|SeaClearly at Cumberland Island.|
Before the rains came.
We woke up Tuesday morning to pouring rain. Radar showed that it should be moving away in a few hours. We got onto Chris Parker's weather webcast and posed our question to him. "We are planning to leave shortly to sail north from St Mary's GA to Cape Fear. Good sailing? Advice?" After an hour of hearing advice to cruisers in Antigua, Barbados, DR, BVIs and the windward islands (Carib hour, I guess), Chris finally got to us. He looked over our path and came to the same conclusion we had - leave right after the rain clears, be ready for some wind halfway through the trip off the coast of South Carolina followed by settled weather into Cape Fear. Thumbs up! We wanted to ride the tide out of St Mary's inlet so, instead of waiting for the rain to stop, we picked up the anchor in the pouring rain. Our foul-weather gear got a chance to do its job and we stayed warm and dry. We slid out through the inlet on smooth seas, into the ocean and turned north for another two night offshore run. Cool stuff.
Once the rain stopped, the skies cleared nicely and soon we were motorsailing along - because, naturally, the wind died behind the passing storm. No worries, it would come back later. We took advantage of the day and had a peaceful lunch (pre-made chicken salad), a wonderful dinner (pre-made shrimp gumbo and sweet potatoes) and got set for the night run.
For us, that means reducing sail to our staysail and double-reefed main. We have ignored this protocol once previously and gotten caught by the wind in the middle of the night. Lesson learned. We rig the boat for running, inside and out - strapping everything down, stow it, put it away. We always, always, always wear our PFDs (lifejackets) and tethers. And, especially when out on watch alone, tether to 2 points. We can't afford to lose any crew members. We did all this, watched a beautiful sunset over mild seas at around 8:00 pm. Junie wanted the eight-to-midnight shift so I went into the cabin to sleep. Lulled by the sound of the motor, I was asleep in minutes (as usual). I didn't sleep long, though. The motor rpm dropping to idle woke me up. I went to see what was going on and came out of the hatch into a very different night.

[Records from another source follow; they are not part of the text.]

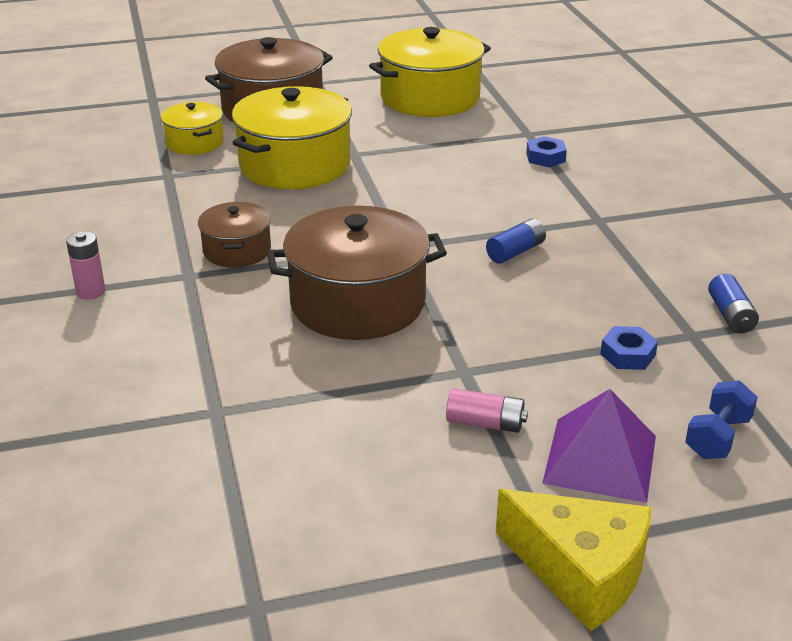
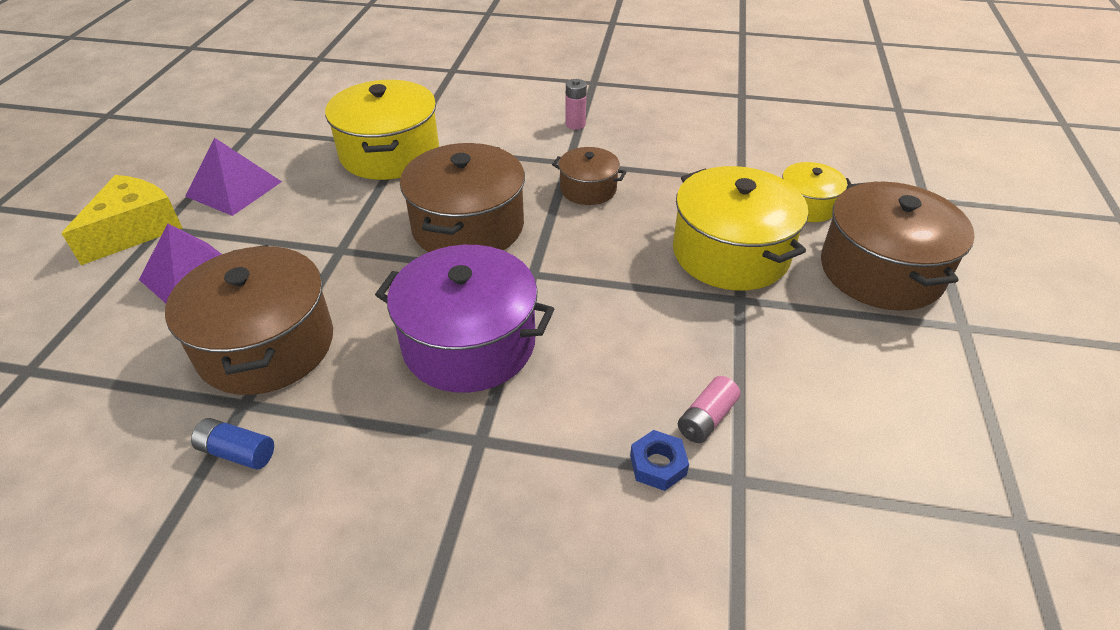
camera: 115 degrees right, 10 degrees up
(422, 528) = (234, 188): none -> purple pyramid
(430, 98) = (891, 419): yellow pot -> yellow pot (389, 153)
(485, 423) = (282, 240): pink battery -> pink battery (706, 419)
(515, 252) = (469, 343): blue battery -> purple pot
(580, 572) = (135, 230): yellow cheese -> yellow cheese turned 150 degrees clockwise
(627, 354) = (266, 345): blue nut -> brown pot
(717, 437) = (136, 346): blue dumbbell -> none

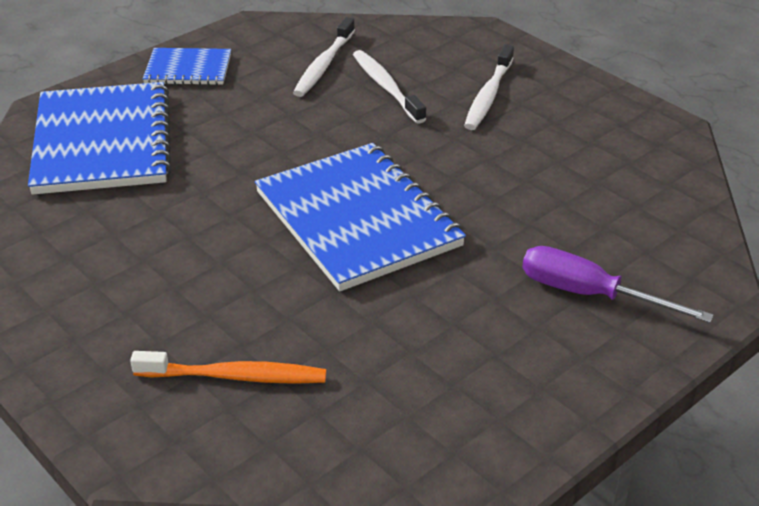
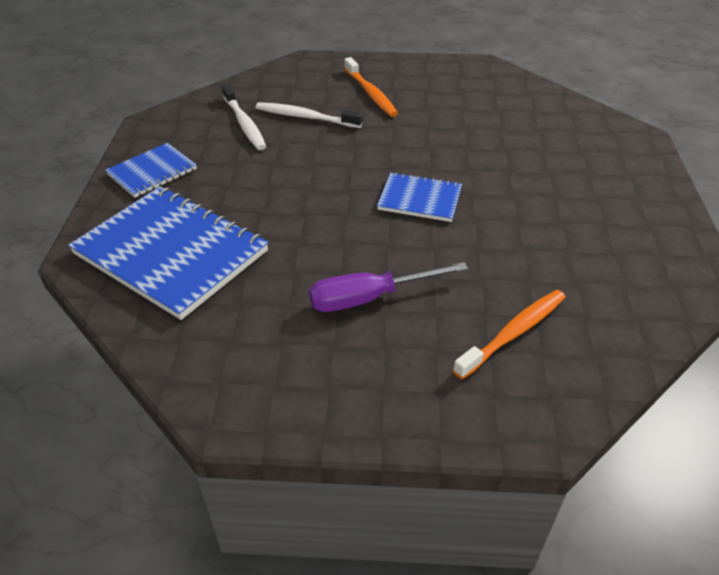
camera: 45 degrees left, 5 degrees up
(358, 219) = (420, 199): blue notebook -> blue notebook, size x0.52
(488, 95) = (370, 93): white toothbrush -> orange toothbrush
(589, 294) = (589, 166): purple screwdriver -> purple screwdriver (369, 298)

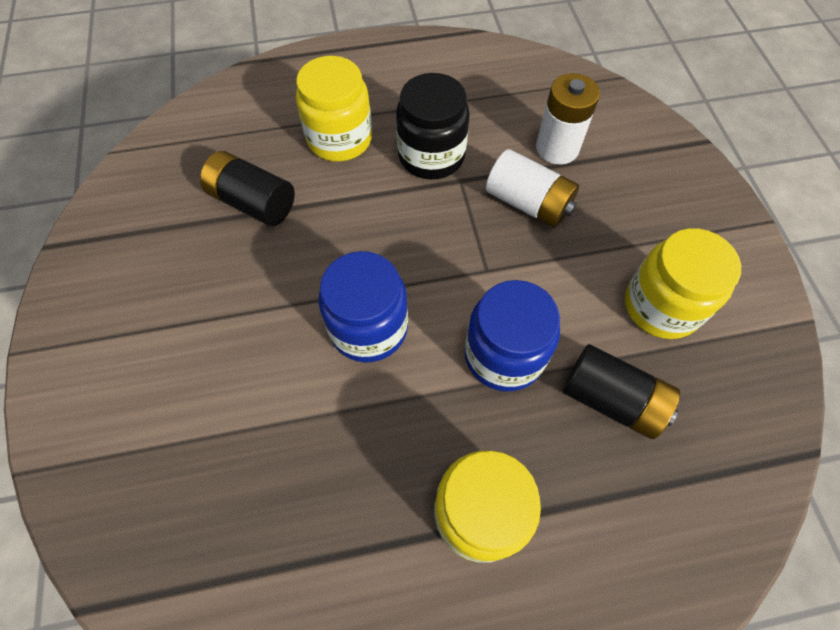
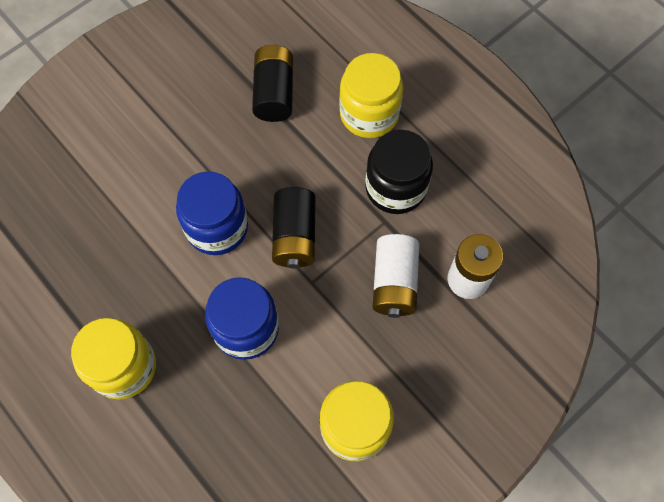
camera: 60 degrees right, 5 degrees up
(611, 399) = (251, 420): black battery -> black battery (295, 236)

|Foul weather fashion show|
|Junie at the helm.|
The sun rose in pinks and reds (not a bad omen in this case) and we sailed almost the entire day with a much-settled ocean and 10 - 18 knots of wind - actually from a direction we could use. Just a wonderful day. We sailed past Charleston, roughly halfway through this trip, without stopping. No shrimp and grits this time. On to Cape Fear.
Night Two. Exact opposite. The wind died. I mean died. Sometime after dark, the ocean went glassy and stayed that way all nightlong. Sunrise was incredible. The reflection of Venus was dancing on a smooth, red-orange sea as the sun came up. Out on the ocean, on a day like this, you get to see that 'nautical twilight' really is about an hour before sunrise. You can see everything and it is amazing.